Packing the tank with around 5,000 pounds of explosives, which included gasoline as an accelerant, they produced an explosive mix equivalent to about 30,000 pounds of TNT, converting the vehicle into a powerful travelling bomb.
On the evening of June 25, 1996, the conspirators taking part in the attack, met at the farmhouse for the very last time, to go over final preparations, and to make certain that all were fully aware of their part in the assault. Then with the truck bomb escorted by two scout cars, they drove towards Khobar, ready to execute the planned bombing.

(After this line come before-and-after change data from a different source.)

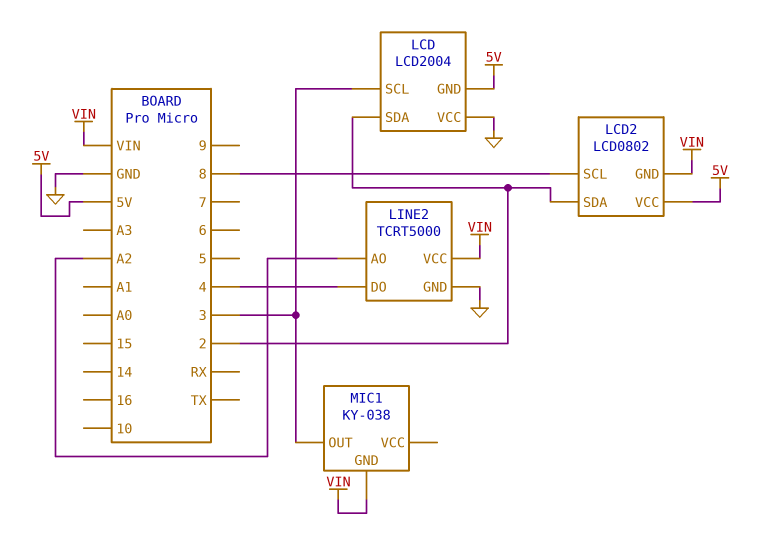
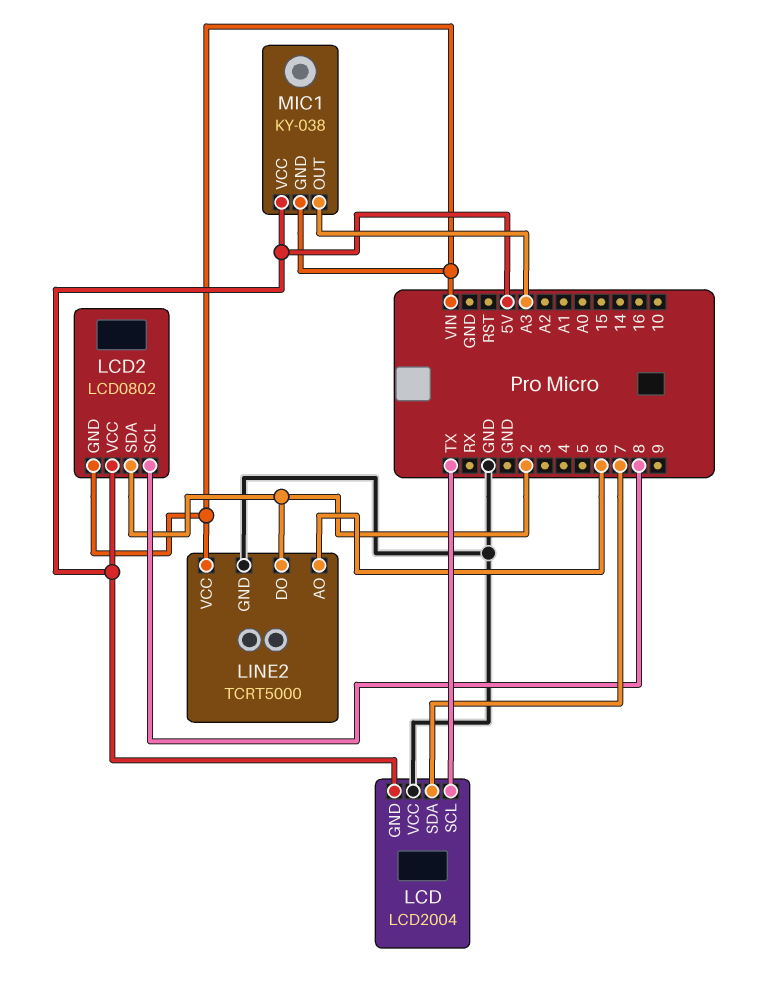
LCD pin SCL: 3 -> TX
LCD pin SDA: 2 -> 7
LINE2 pin AO: A2 -> 6
LINE2 pin DO: 4 -> 2
MIC1 pin OUT: 3 -> A3
MIC1 pin VCC: none -> 5V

On arrival at the housing complex, they unsuccessfully tried to enter the compound through the main checkpoint, and after being refused access by US military personnel, they headed for a parking area adjacent to the building. With the lead car entering the car park, the driver flashed its headlights as a signal for his companions to follow, and then parked beside a chain link fence. After entering the parking area, the truck pulled up beside the lead car, and they were now parked about 72 feet from the housing complex.
As the truck came to a halt, the third car which would act as the getaway vehicle pulled up, and with the terrorists vacating the lead car and the truck, they jumped inside the getaway car, and within four minutes of the terror group leaving the parking area, the bomb exploded with devastating effect, leaving a crater that measured 85 feet wide and 35 feet deep.
Due to the cylindrical shape of the tanker, the rear of which was pointed towards the apartment complex, once detonated, the exploding vehicle had acted much like an explosively formed projectile.
Adding this to the clearance between the truck’s undercarriage and the ground, the surge from the explosion had blasted outward with the lethal force of an airburst, sending the blast wave with devastating force into the north face of the targeted building, the detonation of which was said to have been felt some 20 miles away in the Gulf state of Bahrain.
Such was the power of the shock wave of the explosion, several military vehicles parked to the left of the building, suffered extreme damage from the airburst surging their way. Within the sprawling complex, six high-rise apartment blocks were heavily damaged or destroyed, and such was the power of the blast, not a single pain of glass in these structures was left intact, and buildings up to a mile away suffered broken windows.
It was stated in the 9/11 Commission Report, how Iran had been collaborating with al-Qaeda as far back as late 1991 or early 1992, and that al-Qaeda might well have worked alongside Iran in carrying out the 1996 Khobar Towers bombing, and so in future attacks, Iran might even decide to hook up with ISIS.
Iran’s involvement in terror attacks, had continued up to the signing of the Iran Deal. But with cash needed to build up its military, the regime had hoodwinked the West into signing the deal, and so, with European leaders wanting to keep the Iran Deal alive, it should realise that Iran’s global terror network is still up and running, and they should reflect on terror attacks like that of Khobar Towers as a sign of thing to come.
As with a much more powerful regime already emerging as a result of this deal, should the EU continue to pump further billions into the coffers of this sponsor of terror, with Iran’s Atomic Energy Organization already gearing up to boost its uranium enrichment capacity, any future attack could be much more extreme than Khobar Towers, eventually coming in the form of long-range missiles loaded with nukes.